Impairment of proliferation and survival of pancreatic cancer cells by CPI in combination with galloflavin
The efficacy of the combinatorial treatments was tested on murine pancreatic cancer cells (6606PDA) in vitro. CPI was able to inhibit the pancreatic cancer cell proliferation in a dose dependent manner. The addition of 30 μM galloflavin enhances this inhibitory effect (Fig 2A). The IC50 concentration of CPI after 24 h treatment was calculated at 316 μM. 300 μM CPI in combination with 30 μM galloflavin (median: 0.29, IQR: 0.17–0.40 absorbance at 450 nm) induced a significant reduction of cancer cell proliferation compared to the DMSO control (median: 1.00, IQR: 0.78–1.15) and to both monotherapies (CPI: median: 0.60, IQR: 0.53–0.67; Gal: median: 0.66, IQR: 0.44–0.93, Fig 2B). By using the same concentrations, a significant induction of cell death was observed in the combination therapy (median: 45.00%, IQR: 35.00–61.67%) compared to the DMSO control (median: 7.30%, IQR: 5.00–9.33%) and the monotherapies (CPI: median: 25.67%, IQR: 16.00–36.67; Gal: median: 9.00, IQR: 6.00–11.33%, Fig 2C). CPI combined with galloflavin caused a stronger induction of apoptosis, compared to control and each monotherapy as indicated by the protein cleavage of caspase-3 and PARP (Fig 2D and 2E). Thus, a strong anti-cancerous effect was observed in 6606PDA cells by this drug combination. However, a weaker combinatorial effect was found in one additional murine and one humane pancreatic cancer cell line (S2 Fig).
(A) Proliferation of 6606PDA cells after cultivating them in CPI-613 (100–400 μM) with and without 30 μM galloflavin (GAL; dotted lines indicate mean value of absorbance for control treated cells, either with high or low DMSO concentrations). (B) Analysis of proliferation by BrdU-ELISA, (C) or quantification of cell death by trypan blue assay, after cultivating 6606PDA cells 24 h in control medium with the respective amount of the vehicle DMSO (C), medium supplemented with 300 μM CPI-613 (CPI), 30 μM galloflavin (GAL) or the combination of both drugs (CPI + GAL). (D-E) Apoptosis was assessed by analyzing the cleavage of caspase 3 (caspase-3) and PARP via western blot, after treating the cells with medium supplemented with DMSO (C), 300 μM CPI-613, 30 μM galloflavin or the combination for 24 h respectively (the bands of the cleaved proteins are indicated by black arrows). Statistics were performed with ANOVA on Ranks Holm-Sidak method for multi comparison, significant differences: * p ≤ 0.004; Independent experiments: A-B: n = 8–10, C: n = 19, D-E: n = 2–3.

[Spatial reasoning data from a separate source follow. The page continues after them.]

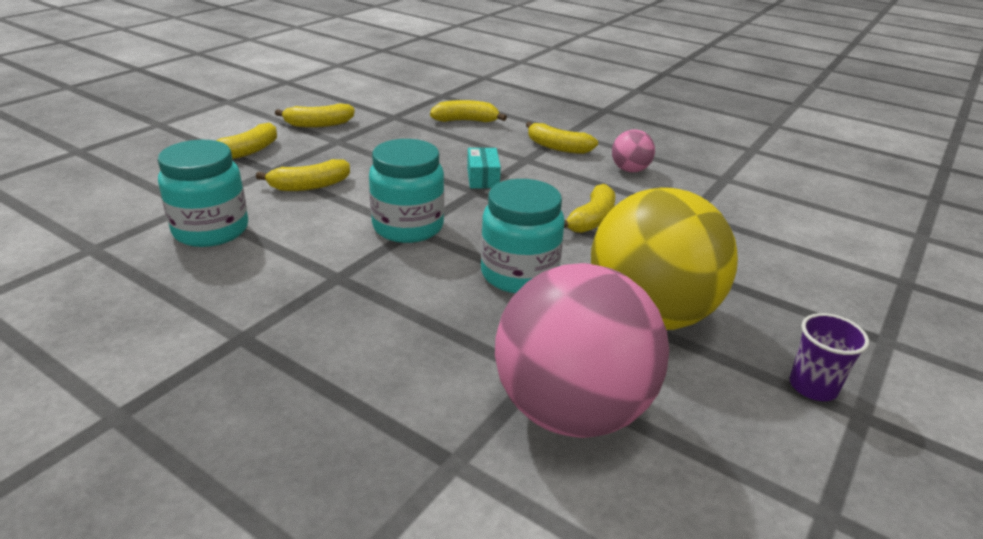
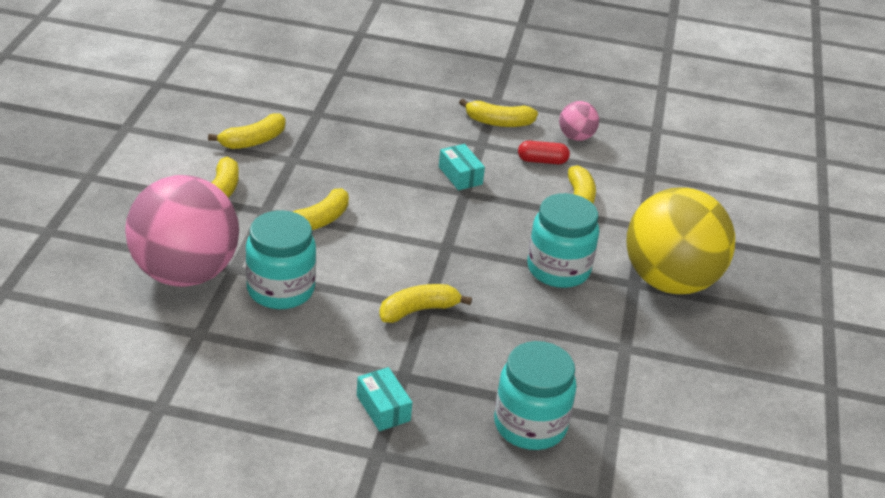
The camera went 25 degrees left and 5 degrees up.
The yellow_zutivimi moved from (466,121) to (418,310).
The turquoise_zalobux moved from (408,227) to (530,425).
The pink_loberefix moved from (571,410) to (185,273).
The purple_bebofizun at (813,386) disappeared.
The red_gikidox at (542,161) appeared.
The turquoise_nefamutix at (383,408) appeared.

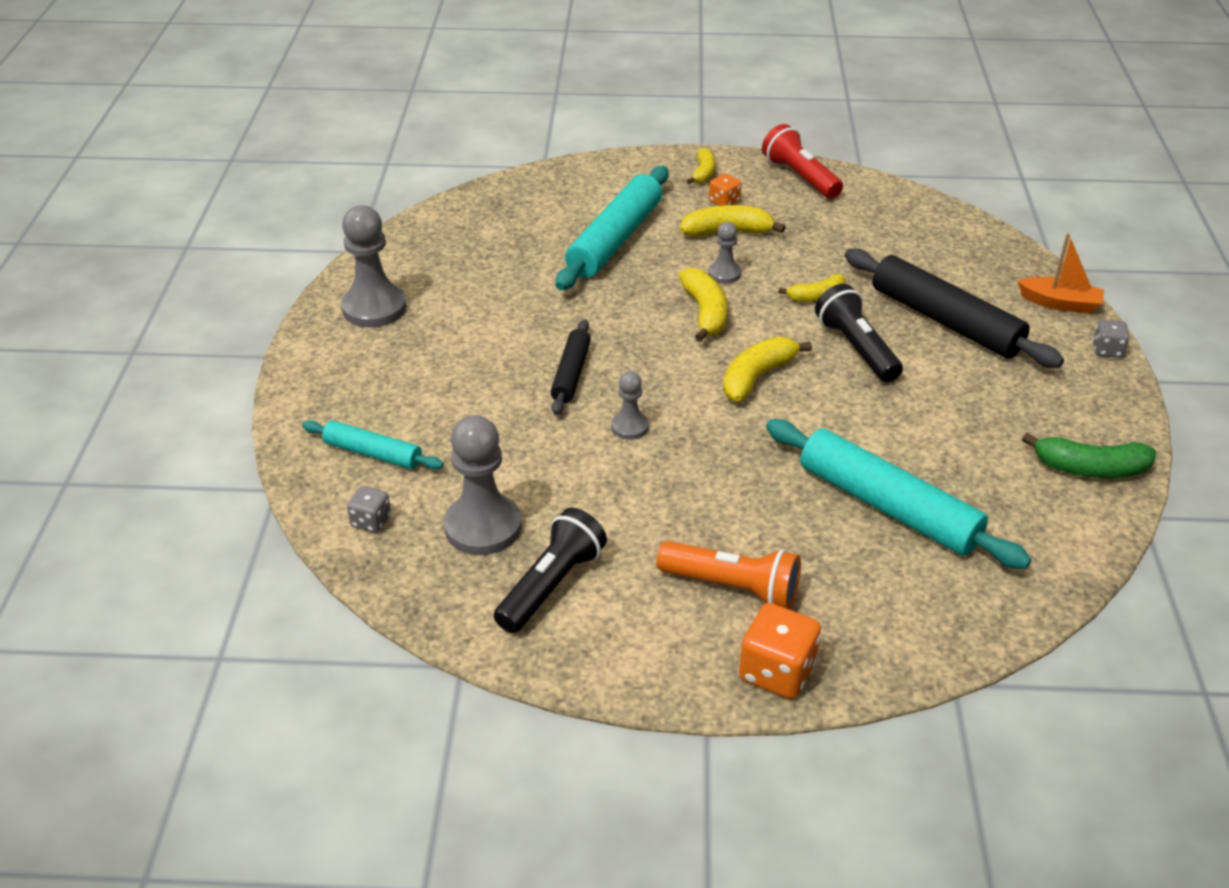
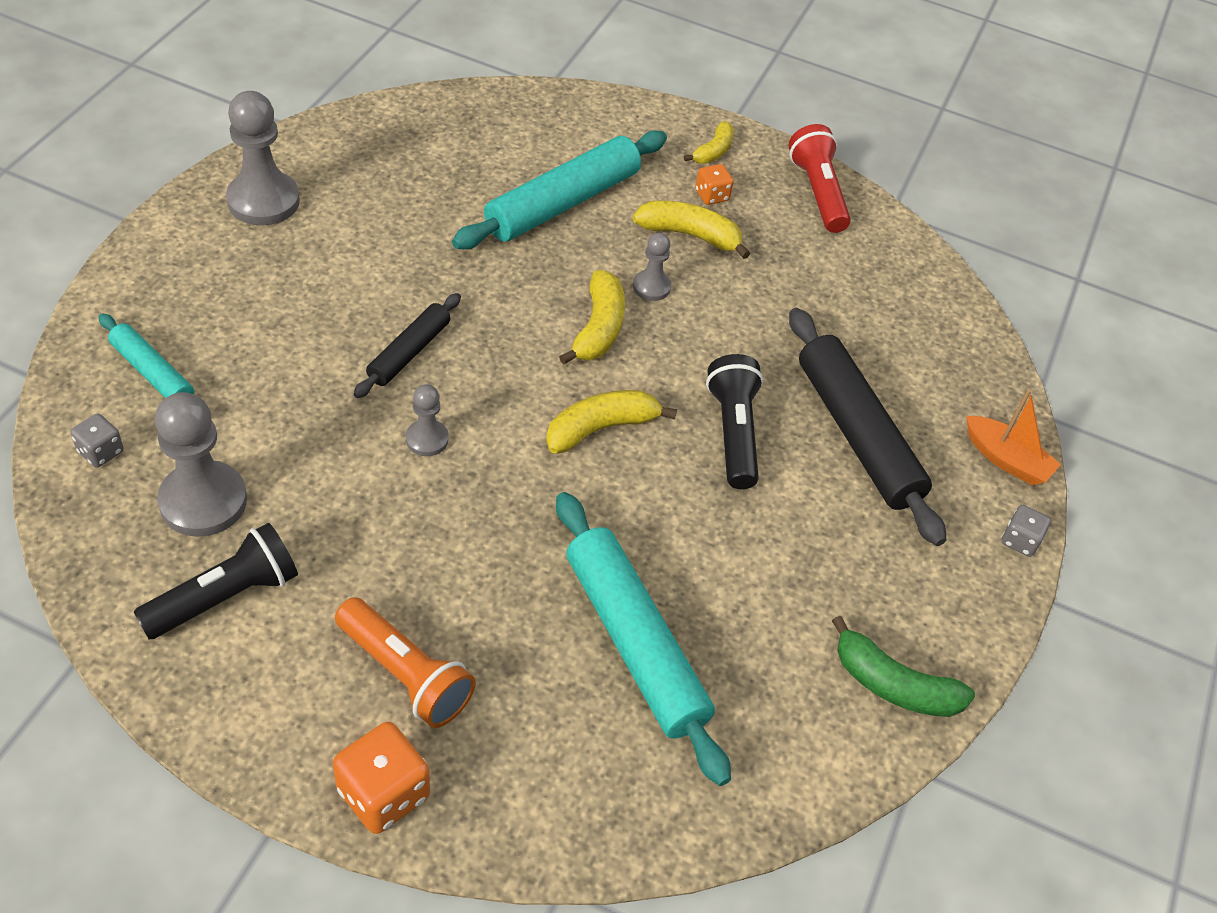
The camera went 15 degrees right and 10 degrees up.
The yellow_zutivimi at (816,296) disappeared.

CPI plus CHC treatment did not cause a significant reduction of tumor growth in vivo
A possible anticancer effect of the combinatorial treatment CPI plus CHC was also tested in vivo, by using an orthotopic pancreatic cancer mouse model. Treatment was conducted by i.p. injection of CPI (25 mg/kg, once a week) and CHC (15 mg/kg, daily) from day 4 until day 37. To evaluate the metabolic active tissue of the tumors PET CT imaging was performed on day 32 after tumor cell injection (Fig 3A), as indicated by exemplary images of 18F-FDG uptake (% injected dose / g bodyweight, Fig 3B) and quantified metabolic tumor volume (MTV, 30%, Fig 3C). No significant differences of MTV (30%) were observed in the combinatorial treatment group and the sham treated tumors (Fig 3D). When comparing the tumor weight at the end of the experiment no anti-cancer effects could be observed for the CPI + CHC treatment (Fig 3E). No significant differences of the body weight change were observed between sham and the combinatorial treatment group (Fig 3F).

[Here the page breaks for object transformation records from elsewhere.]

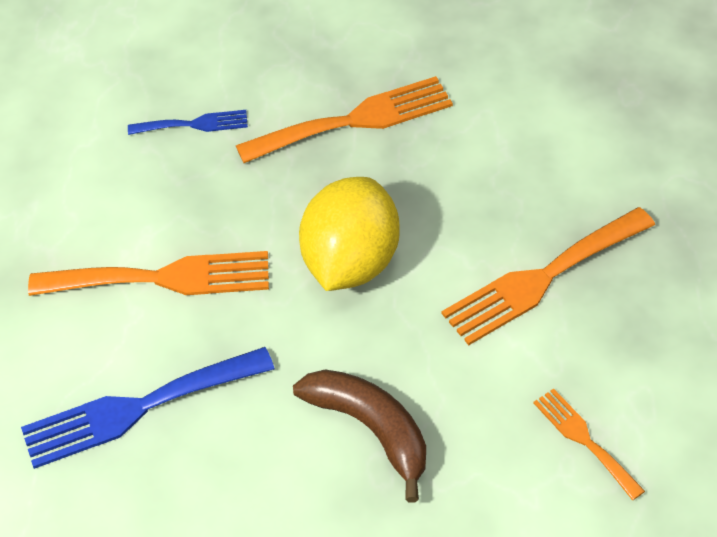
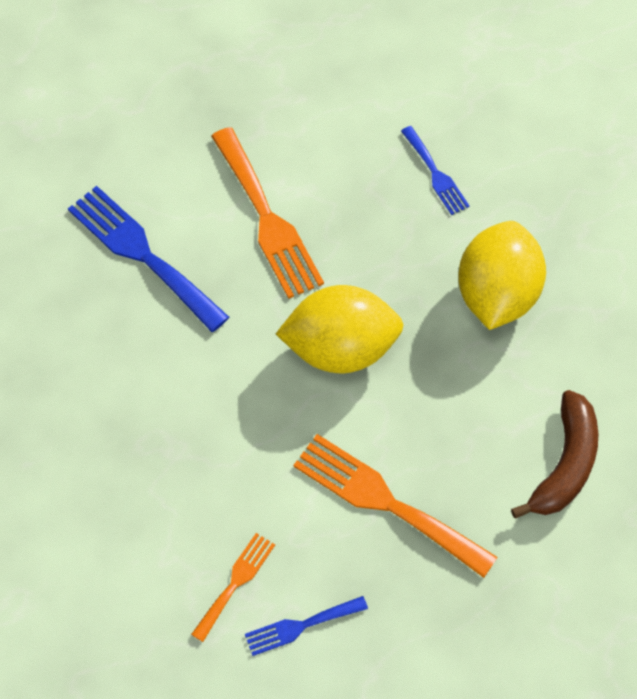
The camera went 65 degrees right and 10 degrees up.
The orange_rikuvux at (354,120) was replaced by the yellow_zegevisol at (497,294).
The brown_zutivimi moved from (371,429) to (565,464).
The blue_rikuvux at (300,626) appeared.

(A) To evaluate the efficacy of the combinatorial therapy in the orthotopic pancreatic cancer model CPI-613 (25 mg/kg) was injected once a week and CHC (15 mg/kg) was applied on a daily basis from day 4 until the end of the experiment day 37. Both therapeutics were dissolved in DMSO (CPI: 100% DMSO, CHC: 50% DMSO/ 50% PBS), the sham animals were treated with the respective vehicle of the combinatorial treatment. (B-C) PET-CT imaging with the tracer 18F-FDG was performed to quantify changes in the glucose metabolism of tumor tissue. (D) The uptake of 18F-FDG in the tumor tissue was evaluated by metabolic tumor volume (MTV, tumor volume [mm³] with the criteria 30% of the hottest voxel of injected dose/g bodyweight) on day 32 after tumor cell implantation on a subset of sham and CPI + CHC tumors. (E) Tumor weight was measured at the end of the experiment in the indicated treatment groups. (F) The body weight of mice was measured at the indicated days during the treatment period and the body weight change was calculated from the weight assessed at the beginning of each experiment. Biological replicates: D: Sham n = 3, CPI + CHC n = 2. E-F: Sham n = 9, CPI n = 4, CPI + CHC n = 10, CHC n = 3.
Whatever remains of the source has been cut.